Among the top 0.1 percent, pass-through owners are far more common than well-paid execs. In 2014, there were 139,000 taxpayers with a combined pass-through income of $264 billion, the study finds. That’s eight times more income than collected by the top 10,700 executives in an S&P index.

Owners and entrepreneurs also have freedom in how much salary they pay themselves. By minimizing their salaries – and boosting profits – the wealthy can save a couple of percentage points in payroll taxes. That’s what the rich have been doing since 2001, the paper says, “paying themselves less in wages and more in profits.”

Zwick and his colleagues conclude most rich owners are actively involved in their businesses, no matter what their tax forms say.

‘Working Rich’

“Most top earners are working rich,” the study says. “They derive their income from human capital, not physical or financial capital.”

Typical pass-through businesses of America’s 0.1 percent are smaller regional businesses like car dealers, beverage distributors, or large law firms. And the last couple of decades have been good to these owners. Profits are up, along with the productivity of employees. But owners were able to grab most of these gains for themselves, rather than handing them to staff in the form of higher salaries.
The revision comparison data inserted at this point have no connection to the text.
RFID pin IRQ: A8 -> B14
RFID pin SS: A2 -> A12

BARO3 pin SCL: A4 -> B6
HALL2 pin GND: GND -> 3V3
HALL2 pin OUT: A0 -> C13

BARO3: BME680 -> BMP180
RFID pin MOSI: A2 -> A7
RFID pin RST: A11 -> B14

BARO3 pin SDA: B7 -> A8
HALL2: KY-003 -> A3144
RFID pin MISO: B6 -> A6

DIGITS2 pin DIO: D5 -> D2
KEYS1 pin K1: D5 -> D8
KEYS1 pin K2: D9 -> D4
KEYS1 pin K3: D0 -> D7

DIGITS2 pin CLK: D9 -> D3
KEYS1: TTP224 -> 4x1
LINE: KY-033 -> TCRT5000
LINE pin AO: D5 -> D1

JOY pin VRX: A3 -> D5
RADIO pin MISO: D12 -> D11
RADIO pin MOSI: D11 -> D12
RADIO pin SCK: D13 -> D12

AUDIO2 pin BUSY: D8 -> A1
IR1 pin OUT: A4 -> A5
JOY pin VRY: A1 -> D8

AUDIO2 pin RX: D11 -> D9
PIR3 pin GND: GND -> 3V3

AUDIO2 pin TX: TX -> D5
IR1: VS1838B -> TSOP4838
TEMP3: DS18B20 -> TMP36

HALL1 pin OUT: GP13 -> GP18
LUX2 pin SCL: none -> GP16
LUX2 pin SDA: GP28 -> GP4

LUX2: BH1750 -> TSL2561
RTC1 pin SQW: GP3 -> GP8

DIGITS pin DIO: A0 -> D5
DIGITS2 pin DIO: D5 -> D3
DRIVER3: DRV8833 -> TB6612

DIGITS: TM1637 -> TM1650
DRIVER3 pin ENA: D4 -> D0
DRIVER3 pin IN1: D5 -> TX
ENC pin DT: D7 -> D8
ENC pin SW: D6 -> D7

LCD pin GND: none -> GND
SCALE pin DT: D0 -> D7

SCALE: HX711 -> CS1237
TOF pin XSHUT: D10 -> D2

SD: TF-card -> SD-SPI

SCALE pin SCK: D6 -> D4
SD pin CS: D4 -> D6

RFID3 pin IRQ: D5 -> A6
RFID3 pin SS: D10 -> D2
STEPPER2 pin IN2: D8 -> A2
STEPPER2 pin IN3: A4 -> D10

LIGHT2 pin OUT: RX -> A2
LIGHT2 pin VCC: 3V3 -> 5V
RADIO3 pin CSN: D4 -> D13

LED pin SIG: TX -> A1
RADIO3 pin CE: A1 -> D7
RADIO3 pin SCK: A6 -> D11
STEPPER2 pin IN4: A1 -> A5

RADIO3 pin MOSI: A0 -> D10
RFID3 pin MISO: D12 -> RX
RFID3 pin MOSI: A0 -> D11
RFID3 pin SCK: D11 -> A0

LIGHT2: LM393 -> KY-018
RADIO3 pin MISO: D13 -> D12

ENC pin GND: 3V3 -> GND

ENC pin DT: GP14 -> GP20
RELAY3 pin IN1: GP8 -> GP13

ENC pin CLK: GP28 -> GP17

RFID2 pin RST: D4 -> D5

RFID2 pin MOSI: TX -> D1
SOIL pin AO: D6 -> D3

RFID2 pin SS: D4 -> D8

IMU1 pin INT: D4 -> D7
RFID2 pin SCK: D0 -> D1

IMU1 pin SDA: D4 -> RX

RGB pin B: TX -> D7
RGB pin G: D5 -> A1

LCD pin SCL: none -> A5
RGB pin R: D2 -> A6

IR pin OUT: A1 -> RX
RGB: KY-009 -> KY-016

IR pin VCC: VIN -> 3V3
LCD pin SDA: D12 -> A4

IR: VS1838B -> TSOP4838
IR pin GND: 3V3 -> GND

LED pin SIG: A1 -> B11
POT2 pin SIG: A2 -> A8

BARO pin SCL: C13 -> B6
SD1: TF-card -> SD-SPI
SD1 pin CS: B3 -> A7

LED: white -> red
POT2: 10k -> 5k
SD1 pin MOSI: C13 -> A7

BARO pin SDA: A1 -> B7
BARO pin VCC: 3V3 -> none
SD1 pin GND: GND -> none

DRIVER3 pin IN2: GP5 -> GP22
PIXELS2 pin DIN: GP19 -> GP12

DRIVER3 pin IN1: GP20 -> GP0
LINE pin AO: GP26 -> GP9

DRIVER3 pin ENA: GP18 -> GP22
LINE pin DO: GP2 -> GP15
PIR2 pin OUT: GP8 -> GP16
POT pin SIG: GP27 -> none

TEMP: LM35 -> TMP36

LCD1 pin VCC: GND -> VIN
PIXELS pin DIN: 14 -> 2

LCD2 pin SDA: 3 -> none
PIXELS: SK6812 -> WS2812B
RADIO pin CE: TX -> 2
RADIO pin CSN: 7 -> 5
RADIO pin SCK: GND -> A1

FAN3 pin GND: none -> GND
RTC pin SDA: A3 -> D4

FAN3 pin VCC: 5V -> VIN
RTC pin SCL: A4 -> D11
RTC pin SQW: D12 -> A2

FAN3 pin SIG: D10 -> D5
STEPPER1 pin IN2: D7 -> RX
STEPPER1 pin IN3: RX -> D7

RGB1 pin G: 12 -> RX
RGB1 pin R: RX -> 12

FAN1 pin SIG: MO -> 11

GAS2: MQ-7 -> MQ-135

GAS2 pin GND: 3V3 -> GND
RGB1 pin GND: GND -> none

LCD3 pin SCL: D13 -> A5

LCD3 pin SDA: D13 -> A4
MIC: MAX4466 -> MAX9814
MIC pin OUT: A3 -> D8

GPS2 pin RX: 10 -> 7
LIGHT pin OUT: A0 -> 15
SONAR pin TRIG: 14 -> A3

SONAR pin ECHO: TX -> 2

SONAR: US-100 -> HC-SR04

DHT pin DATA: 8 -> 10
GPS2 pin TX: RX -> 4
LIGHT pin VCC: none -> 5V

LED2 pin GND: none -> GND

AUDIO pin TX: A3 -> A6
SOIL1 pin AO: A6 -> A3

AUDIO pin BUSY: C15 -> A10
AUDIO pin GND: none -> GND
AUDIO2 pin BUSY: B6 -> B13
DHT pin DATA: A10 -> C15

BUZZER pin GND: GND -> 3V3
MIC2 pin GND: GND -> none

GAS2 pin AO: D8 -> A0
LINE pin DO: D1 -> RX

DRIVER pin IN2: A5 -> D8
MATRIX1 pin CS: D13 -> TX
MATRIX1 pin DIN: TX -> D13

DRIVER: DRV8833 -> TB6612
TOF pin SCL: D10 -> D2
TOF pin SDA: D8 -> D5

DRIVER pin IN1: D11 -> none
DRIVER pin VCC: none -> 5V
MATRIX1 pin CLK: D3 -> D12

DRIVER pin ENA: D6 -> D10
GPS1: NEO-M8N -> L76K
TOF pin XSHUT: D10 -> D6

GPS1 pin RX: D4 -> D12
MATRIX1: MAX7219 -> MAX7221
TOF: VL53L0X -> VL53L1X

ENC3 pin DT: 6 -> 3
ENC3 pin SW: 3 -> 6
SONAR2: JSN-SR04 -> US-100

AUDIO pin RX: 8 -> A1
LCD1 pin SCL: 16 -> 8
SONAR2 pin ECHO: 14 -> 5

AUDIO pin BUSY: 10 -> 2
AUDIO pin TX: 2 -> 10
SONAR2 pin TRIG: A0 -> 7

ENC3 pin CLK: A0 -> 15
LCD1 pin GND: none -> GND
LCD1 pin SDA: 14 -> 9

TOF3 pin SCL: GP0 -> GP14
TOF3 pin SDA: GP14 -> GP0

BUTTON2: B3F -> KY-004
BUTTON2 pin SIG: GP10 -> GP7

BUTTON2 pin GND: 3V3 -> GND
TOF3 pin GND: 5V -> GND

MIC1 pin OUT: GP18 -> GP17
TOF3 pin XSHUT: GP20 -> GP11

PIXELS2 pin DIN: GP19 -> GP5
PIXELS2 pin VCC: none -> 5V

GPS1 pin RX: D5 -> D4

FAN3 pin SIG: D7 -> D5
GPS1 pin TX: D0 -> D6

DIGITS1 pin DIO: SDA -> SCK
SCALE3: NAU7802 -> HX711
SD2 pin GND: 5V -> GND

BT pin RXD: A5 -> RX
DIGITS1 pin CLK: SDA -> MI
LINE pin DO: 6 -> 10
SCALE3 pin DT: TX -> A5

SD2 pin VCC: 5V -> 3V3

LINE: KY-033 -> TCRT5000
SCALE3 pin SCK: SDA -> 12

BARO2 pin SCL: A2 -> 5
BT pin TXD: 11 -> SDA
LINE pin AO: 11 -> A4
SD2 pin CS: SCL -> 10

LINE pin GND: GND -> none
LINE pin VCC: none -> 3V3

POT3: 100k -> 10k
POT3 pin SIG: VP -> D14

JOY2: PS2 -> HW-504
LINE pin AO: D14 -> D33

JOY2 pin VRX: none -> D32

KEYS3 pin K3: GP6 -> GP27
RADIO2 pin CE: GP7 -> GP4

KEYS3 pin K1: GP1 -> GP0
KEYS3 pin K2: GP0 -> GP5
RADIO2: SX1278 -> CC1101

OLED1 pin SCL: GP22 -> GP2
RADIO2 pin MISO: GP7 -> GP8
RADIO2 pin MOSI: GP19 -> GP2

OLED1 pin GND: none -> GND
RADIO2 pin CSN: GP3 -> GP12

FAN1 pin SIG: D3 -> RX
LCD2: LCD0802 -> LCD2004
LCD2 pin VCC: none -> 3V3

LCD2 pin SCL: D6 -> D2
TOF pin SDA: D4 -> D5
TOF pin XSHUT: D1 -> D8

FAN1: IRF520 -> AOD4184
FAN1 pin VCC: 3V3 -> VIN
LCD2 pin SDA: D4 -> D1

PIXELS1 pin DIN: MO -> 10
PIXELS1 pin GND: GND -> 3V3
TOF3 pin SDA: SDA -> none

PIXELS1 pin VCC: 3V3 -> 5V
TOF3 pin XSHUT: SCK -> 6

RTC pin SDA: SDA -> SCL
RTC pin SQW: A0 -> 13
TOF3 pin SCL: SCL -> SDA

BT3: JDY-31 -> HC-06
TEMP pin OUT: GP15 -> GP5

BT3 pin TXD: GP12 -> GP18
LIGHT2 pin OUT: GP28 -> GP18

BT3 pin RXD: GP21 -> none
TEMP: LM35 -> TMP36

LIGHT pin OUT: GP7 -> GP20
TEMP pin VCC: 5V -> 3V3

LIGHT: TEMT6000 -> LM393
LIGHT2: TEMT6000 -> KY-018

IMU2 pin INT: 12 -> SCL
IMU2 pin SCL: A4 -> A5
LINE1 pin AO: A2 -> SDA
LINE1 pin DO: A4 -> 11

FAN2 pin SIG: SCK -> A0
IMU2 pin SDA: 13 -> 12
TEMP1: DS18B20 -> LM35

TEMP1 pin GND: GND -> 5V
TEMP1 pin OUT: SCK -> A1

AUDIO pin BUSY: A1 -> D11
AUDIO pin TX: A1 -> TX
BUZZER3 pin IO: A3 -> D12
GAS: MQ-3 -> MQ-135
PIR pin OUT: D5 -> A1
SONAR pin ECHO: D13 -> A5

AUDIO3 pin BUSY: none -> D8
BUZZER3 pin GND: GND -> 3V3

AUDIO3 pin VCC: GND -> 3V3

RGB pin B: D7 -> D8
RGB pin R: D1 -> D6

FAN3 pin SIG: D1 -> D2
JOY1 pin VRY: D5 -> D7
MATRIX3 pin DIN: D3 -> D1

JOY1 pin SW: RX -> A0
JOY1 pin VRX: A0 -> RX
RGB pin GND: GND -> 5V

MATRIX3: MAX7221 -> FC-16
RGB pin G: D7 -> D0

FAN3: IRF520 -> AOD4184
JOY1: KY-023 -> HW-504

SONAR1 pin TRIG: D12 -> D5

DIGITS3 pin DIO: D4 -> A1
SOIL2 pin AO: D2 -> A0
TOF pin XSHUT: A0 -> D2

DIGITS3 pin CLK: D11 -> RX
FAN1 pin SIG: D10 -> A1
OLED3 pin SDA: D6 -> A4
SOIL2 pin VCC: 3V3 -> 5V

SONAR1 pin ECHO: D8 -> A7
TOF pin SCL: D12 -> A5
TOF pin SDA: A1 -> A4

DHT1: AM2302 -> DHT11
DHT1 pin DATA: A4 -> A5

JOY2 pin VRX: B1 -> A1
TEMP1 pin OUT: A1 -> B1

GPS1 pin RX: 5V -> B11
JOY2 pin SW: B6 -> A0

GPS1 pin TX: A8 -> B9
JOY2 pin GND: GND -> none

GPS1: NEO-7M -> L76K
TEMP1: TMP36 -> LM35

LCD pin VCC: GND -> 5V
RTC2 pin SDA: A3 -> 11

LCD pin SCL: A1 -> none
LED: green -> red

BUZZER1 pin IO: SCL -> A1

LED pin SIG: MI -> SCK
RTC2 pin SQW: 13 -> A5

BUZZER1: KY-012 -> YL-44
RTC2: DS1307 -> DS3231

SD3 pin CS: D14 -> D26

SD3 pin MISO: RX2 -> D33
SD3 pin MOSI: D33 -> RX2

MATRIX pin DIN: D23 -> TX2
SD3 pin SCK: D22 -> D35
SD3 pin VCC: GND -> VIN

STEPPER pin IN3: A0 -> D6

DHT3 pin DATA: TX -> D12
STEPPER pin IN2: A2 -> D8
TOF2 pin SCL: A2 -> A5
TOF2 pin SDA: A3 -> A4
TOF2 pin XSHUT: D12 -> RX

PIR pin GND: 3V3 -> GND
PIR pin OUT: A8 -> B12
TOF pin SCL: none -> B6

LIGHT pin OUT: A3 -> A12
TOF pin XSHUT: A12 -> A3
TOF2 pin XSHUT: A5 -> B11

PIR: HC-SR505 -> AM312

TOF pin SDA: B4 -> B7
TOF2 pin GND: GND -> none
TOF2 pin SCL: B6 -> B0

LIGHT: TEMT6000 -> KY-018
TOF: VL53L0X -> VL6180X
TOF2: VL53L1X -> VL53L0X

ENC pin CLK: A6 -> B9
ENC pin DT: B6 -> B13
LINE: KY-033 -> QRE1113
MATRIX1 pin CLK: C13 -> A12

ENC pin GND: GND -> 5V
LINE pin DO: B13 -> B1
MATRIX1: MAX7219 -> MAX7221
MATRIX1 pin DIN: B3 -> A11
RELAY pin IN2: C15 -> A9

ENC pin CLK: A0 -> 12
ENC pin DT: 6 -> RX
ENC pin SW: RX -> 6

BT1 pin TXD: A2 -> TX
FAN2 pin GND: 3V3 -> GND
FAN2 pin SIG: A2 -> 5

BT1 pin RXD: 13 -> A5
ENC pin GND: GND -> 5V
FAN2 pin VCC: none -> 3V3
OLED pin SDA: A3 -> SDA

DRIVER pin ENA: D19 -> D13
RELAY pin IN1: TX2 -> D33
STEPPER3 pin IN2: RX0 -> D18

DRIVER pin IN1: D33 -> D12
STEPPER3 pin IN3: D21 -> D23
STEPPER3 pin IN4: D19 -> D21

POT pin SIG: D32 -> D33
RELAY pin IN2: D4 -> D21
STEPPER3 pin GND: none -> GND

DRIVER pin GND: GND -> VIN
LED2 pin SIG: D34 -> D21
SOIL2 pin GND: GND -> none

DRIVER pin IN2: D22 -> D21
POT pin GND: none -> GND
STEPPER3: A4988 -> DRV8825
The top 0.1 percent owner’s share of productivity gains rose from 40 percent in 2001 to 52 percent in 2014, the study finds. “As labor productivity grows, owner-managers appear to capture an increasing share.”

Business owners also have more ability to cheat on taxes than employees. While every dollar earned on a W-2 or 1099 form is automatically reported to the Internal Revenue Service, a private business can find ways to hide money or artificially lower profits.

Big Dent

Pass-through businesses put a big dent in the country’s tax gap -- taxes that should have been paid but weren’t. According to the Brookings Institution, more than 40 percent of the gap from 2008 to 2010 -- or $190 billion -- was a result of pass-through businesses underreporting income for tax reasons. Even if business owners follow the law, they can finagle themselves tax-free prizes like lavish travel budgets and company-owned cars and jets.